Fit a tree to the training data, with Purchase as the response and the other variables as predictors. Use the summary () function to produce summary statistics about the tree, and describe the results obtained. What is the training error rate? How many terminal nodes does the tree have?
Type in the name of the tree object in order to get a detailed text output. Pick one of the terminal nodes, and interpret the information displayed.
Create a plot of the tree, and interpret the results.
Predict the response on the test data, and produce a confusion matrix comparing the test labels to the predicted test labels. What is the test error rate?
Apply the cv.tree() function to the training set in order to determine the optimal tree size.

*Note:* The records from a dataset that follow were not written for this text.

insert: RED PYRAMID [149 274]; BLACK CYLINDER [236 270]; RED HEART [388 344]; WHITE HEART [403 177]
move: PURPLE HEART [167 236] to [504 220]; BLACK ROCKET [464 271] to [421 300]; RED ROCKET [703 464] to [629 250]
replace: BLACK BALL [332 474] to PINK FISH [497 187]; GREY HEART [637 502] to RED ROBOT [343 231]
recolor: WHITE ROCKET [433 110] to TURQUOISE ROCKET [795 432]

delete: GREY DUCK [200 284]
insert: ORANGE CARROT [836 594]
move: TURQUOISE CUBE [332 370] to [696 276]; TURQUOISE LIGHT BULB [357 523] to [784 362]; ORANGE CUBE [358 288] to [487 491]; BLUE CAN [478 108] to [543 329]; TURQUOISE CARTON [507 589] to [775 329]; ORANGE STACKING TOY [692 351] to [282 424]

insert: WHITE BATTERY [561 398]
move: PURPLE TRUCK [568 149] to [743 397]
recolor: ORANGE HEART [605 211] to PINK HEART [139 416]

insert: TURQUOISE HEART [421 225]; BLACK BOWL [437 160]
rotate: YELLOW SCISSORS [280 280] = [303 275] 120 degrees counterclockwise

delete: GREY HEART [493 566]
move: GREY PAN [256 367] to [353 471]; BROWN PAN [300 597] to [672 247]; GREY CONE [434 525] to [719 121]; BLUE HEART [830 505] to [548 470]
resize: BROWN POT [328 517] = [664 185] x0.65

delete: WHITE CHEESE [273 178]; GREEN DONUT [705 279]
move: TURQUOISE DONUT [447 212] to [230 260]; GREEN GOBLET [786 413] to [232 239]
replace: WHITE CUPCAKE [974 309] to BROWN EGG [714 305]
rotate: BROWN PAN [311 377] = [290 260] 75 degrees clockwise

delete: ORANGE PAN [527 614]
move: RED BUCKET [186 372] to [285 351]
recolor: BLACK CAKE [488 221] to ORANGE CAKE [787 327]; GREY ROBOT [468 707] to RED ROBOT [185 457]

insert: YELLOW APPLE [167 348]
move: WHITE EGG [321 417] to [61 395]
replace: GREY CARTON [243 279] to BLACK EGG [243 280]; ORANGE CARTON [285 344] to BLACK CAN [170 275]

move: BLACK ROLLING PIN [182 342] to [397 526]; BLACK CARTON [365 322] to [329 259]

Produce a plot with tree size on the \(x\)-axis and cross-validated classification error rate on the \(y\)-axis.
Which tree size corresponds to the lowest cross-validated classification error rate?
Produce a pruned tree corresponding to the optimal tree size obtained using cross-validation. If cross-validation does not lead to selection of a pruned tree, then create a pruned tree with five terminal nodes.
Compare the training error rates between the pruned and unpruned trees. Which is higher?
Compare the test error rates between the pruned and unpruned trees. Which is higher?

Once you have solved the exercise, try to repeat it using another R package, either rpàrt or caret. Compare the results obtained and comment about the differences observed.